More Detroit Schools Closed Due to Teacher ‘Sick-outs’; Mayor to Tour Some Buildings

A group of over a hundred teachers, joined by parents and children, protest Monday Jan. 11, 2016, in Detroit.  (Kim Kozlowski, AP)
A group of over a hundred teachers, joined by parents and children, protest Monday Jan. 11, 2016, in Detroit. (Kim Kozlowski, AP)

At least two dozen Detroit public schools were closed Tuesday as teacher sick-outs forced officials to again keep students at home, although the number of schools affected was not as high as a day earlier.

Mayor Mike Duggan, meanwhile, planned to visit schools with health officials after complaints from a labor union that some school buildings are moldy and infested with rodents.

The Detroit Federation of Teachers is not part of the sick-out, which teachers have undertaken to protest pay and large class sizes, among other things. But union officials complained Monday about conditions in the schools after about half of them had to close because of a wave of teacher absences described by an activist as “rolling strikes.”

“This is why those sick-outs happened,” the union’s interim president, Ivy Bailey, told reporters while displaying photographs of mold in schools.

More than half of Detroit’s 100 public schools were closed Monday, idling thousands of kids.
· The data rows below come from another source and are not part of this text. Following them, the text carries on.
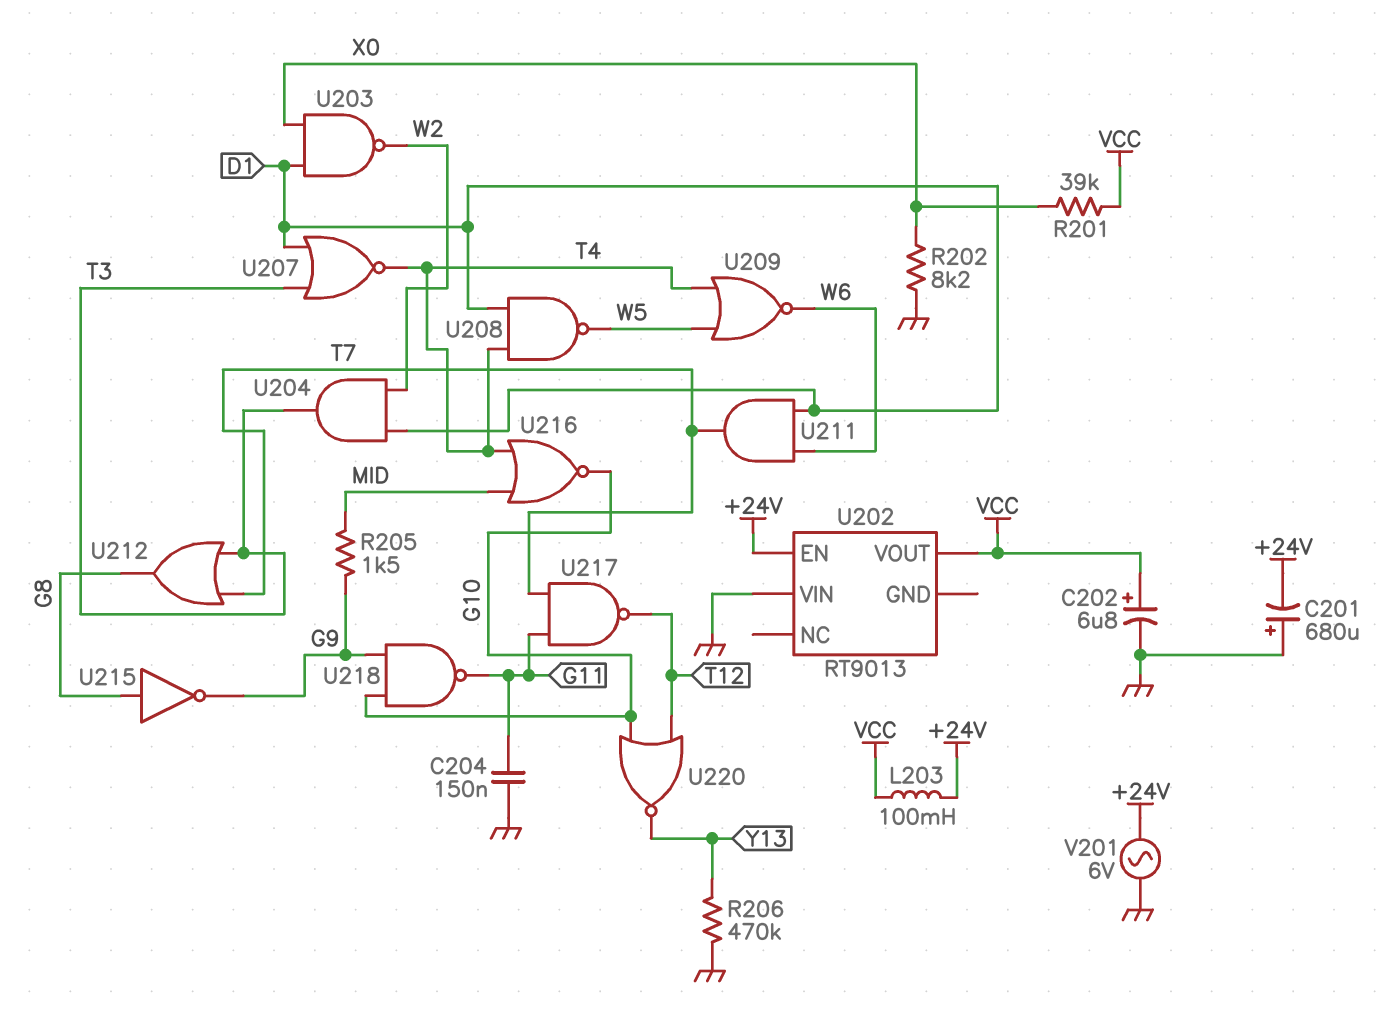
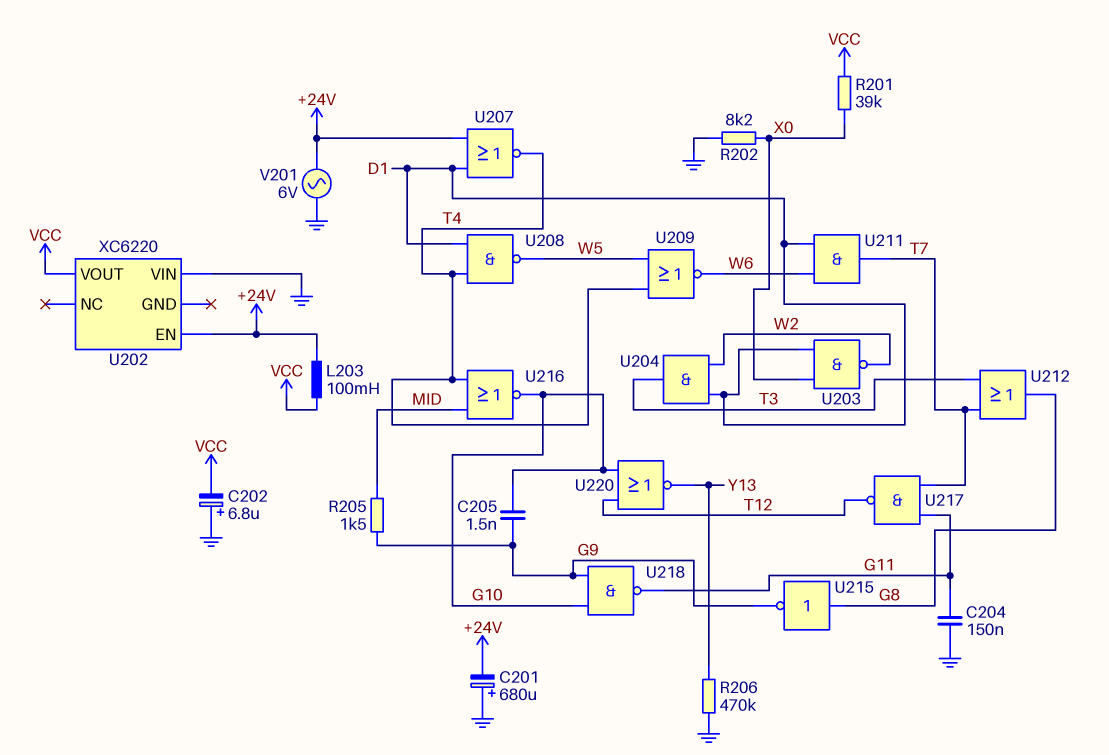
C202: 6.8uF (plus VCC, minus GND) -> 6.8uF (plus GND, minus VCC)
C205: none -> 1.5nF (G9, G10)
U202: RT9013 -> XC6220
U207: NOR (in D1, in T3, out T4) -> NOR (in +24V, in D1, out T4)

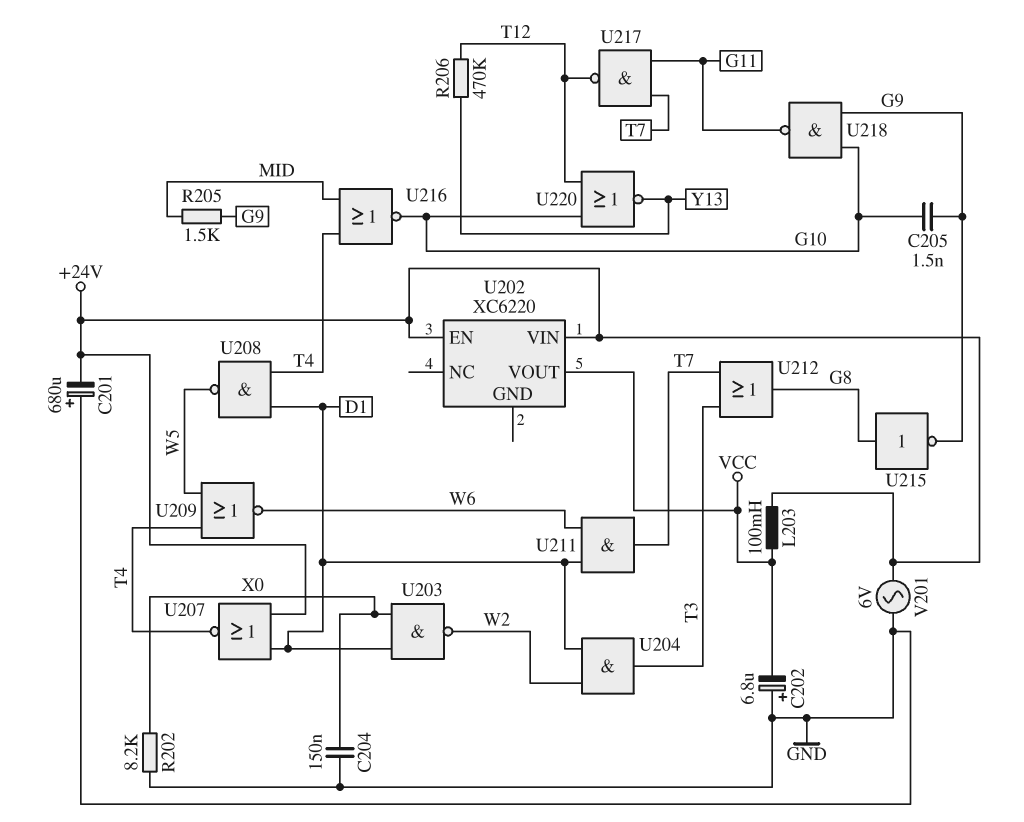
C204: 150nF (G11, GND) -> 150nF (GND, X0)
R201: 39k (VCC, X0) -> none
R206: 470k (GND, Y13) -> 470k (T12, Y13)
U202 pin VIN: GND -> +24V

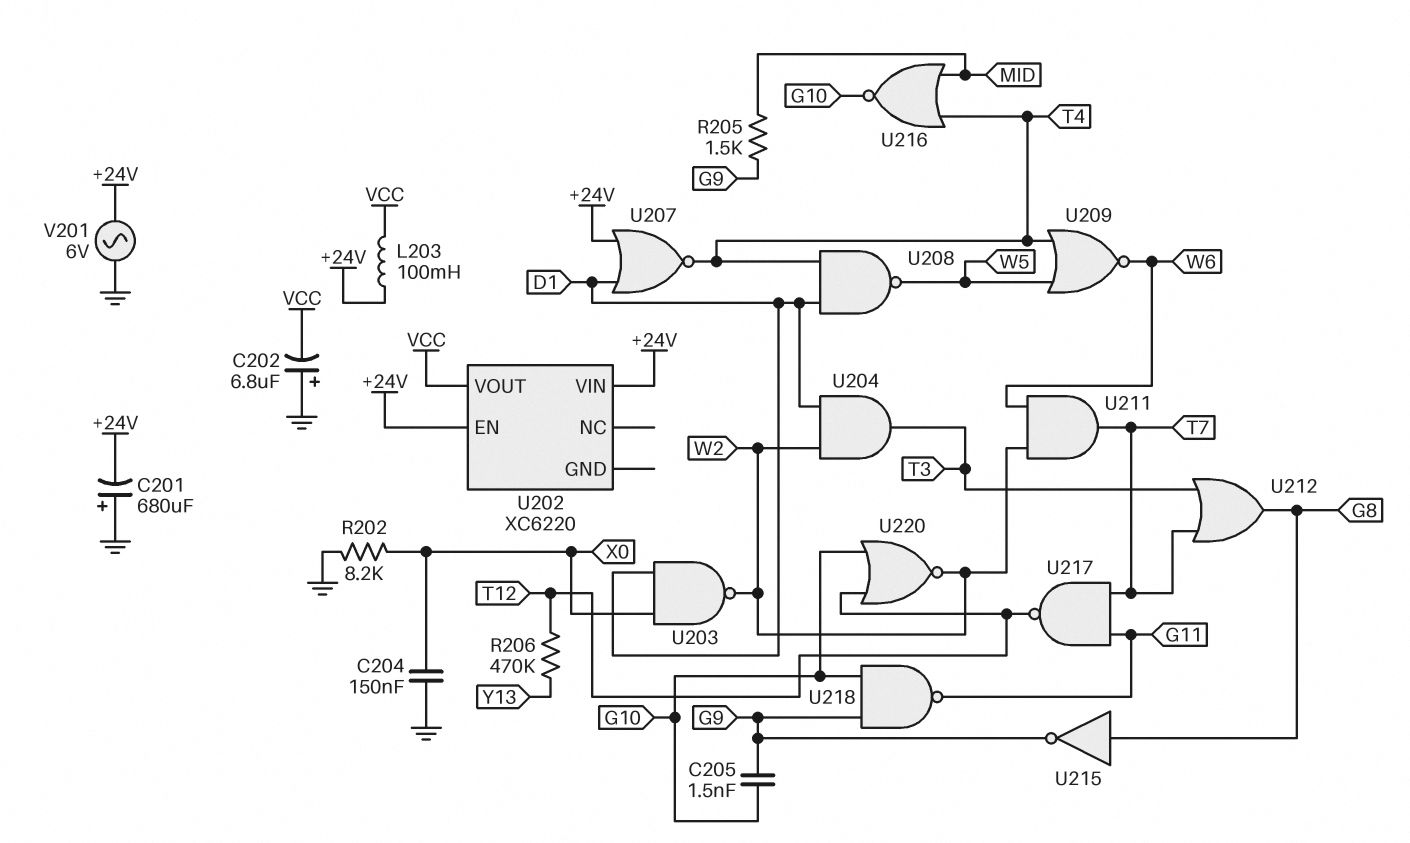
U211: AND (in D1, in W6, out T7) -> AND (in W2, in W6, out T7)
U220: NOR (in G10, in T12, out Y13) -> NOR (in G10, in T12, out W2)

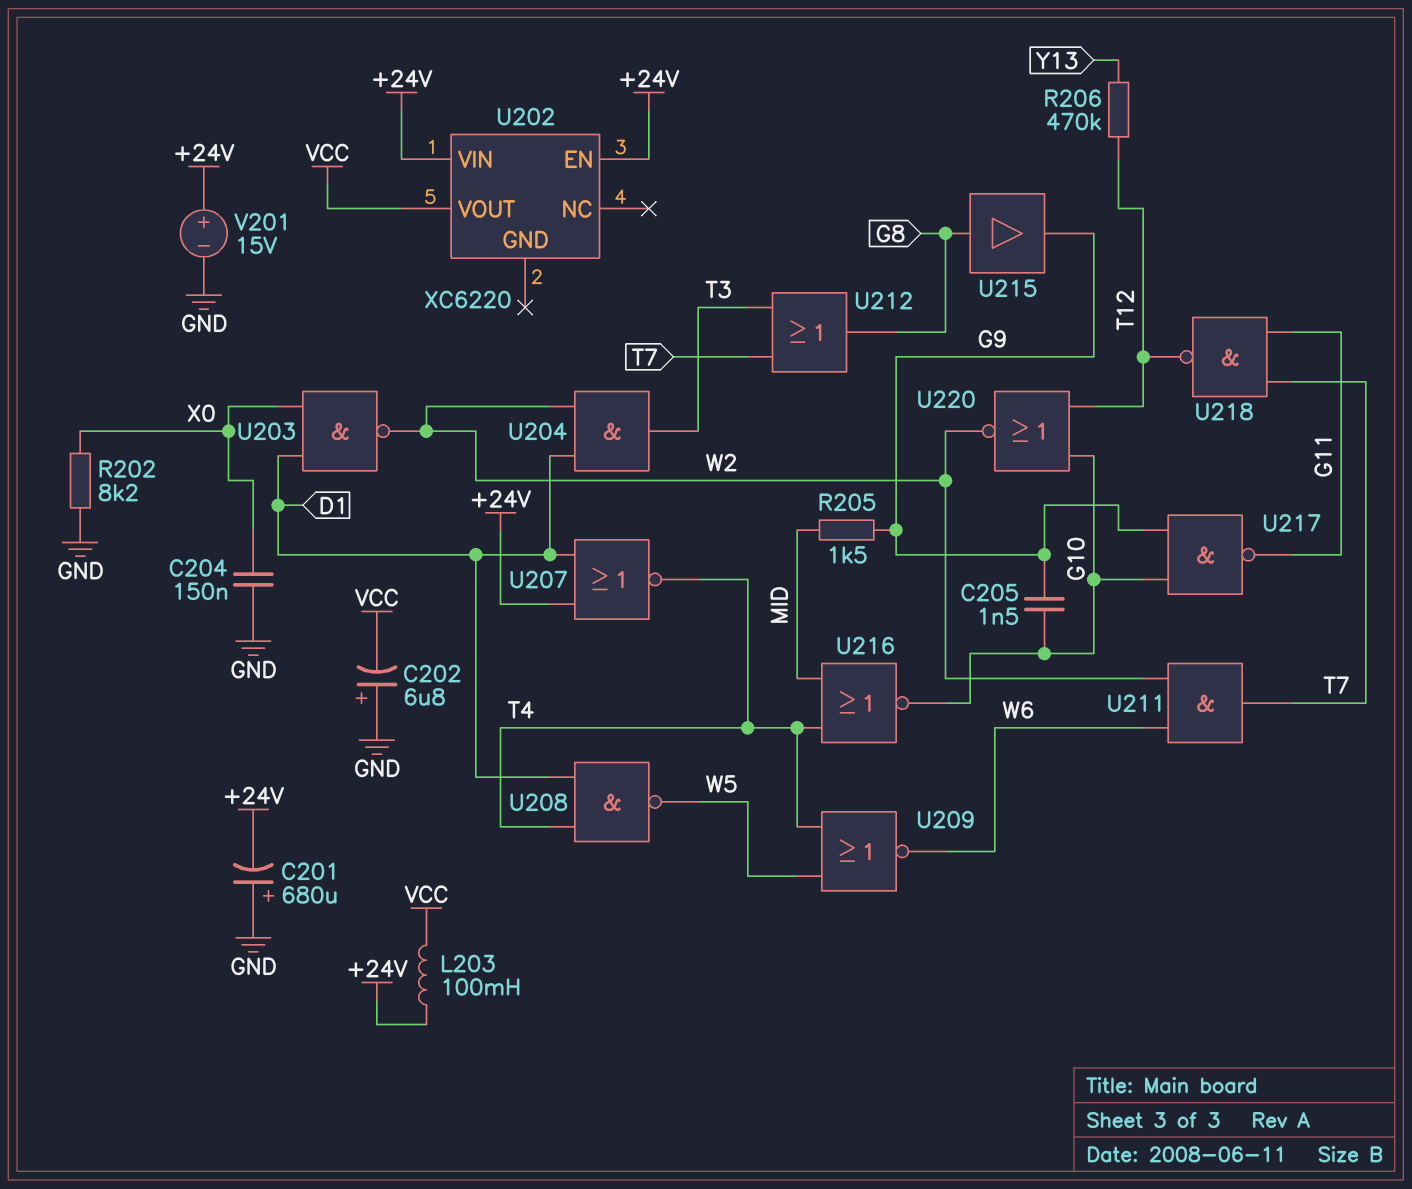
U215: NOT (in G8, out G9) -> buffer (in G8, out G9)
U217: NAND (in G11, in T7, out T12) -> NAND (in G9, in G10, out G11)
U218: NAND (in G9, in G10, out G11) -> NAND (in G11, in T7, out T12)
V201: AC 6V (+24V, GND) -> 15V (plus +24V, minus GND)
Unlike some mayors, Duggan has no control over the schools. Detroit’s debt-ridden district of 46,000 students has been under state oversight for nearly seven years. The district is run by an emergency manager appointed by Republican Gov. Rick Snyder.

But the city can inspect the school buildings to make sure they comply with city codes.

“Based on what we find, the city of Detroit will take whatever enforcement action is necessary to make sure all Detroit public schools are compliant with all health and building codes,” Duggan said in a written statement.

Duggan said he understands the teachers’ frustrations but urged them to return to work. He also urged state officials “to move quickly to address these pressing educational problems.”

A teacher and former union president, Steve Conn, said the shutdowns were “great.” Conn had warned the district Sunday that parents needed to be notified about the “rolling strikes.”

Snyder has called for the state to commit $715 million over a decade to address the district’s $500 million debt and relaunch the district under a new name. The plan includes a reorganization that could lead to closing independent, publicly funded charter schools, where more than half of Detroit students are enrolled. However, Snyder’s plan has yet to receive support in the Legislature — including from fellow Republicans.

The district’s emergency manager, Darnell Earley, said in a statement that officials “understand and share” the frustrations of teachers but that the teacher absences make it “more challenging” to reach a political solution with state lawmakers.

State schools Superintendent Brian Whiston said he has scheduled a meeting with Earley to discuss health and safety concerns brought up by the teachers’ union. Whiston did not say when the meeting would take place.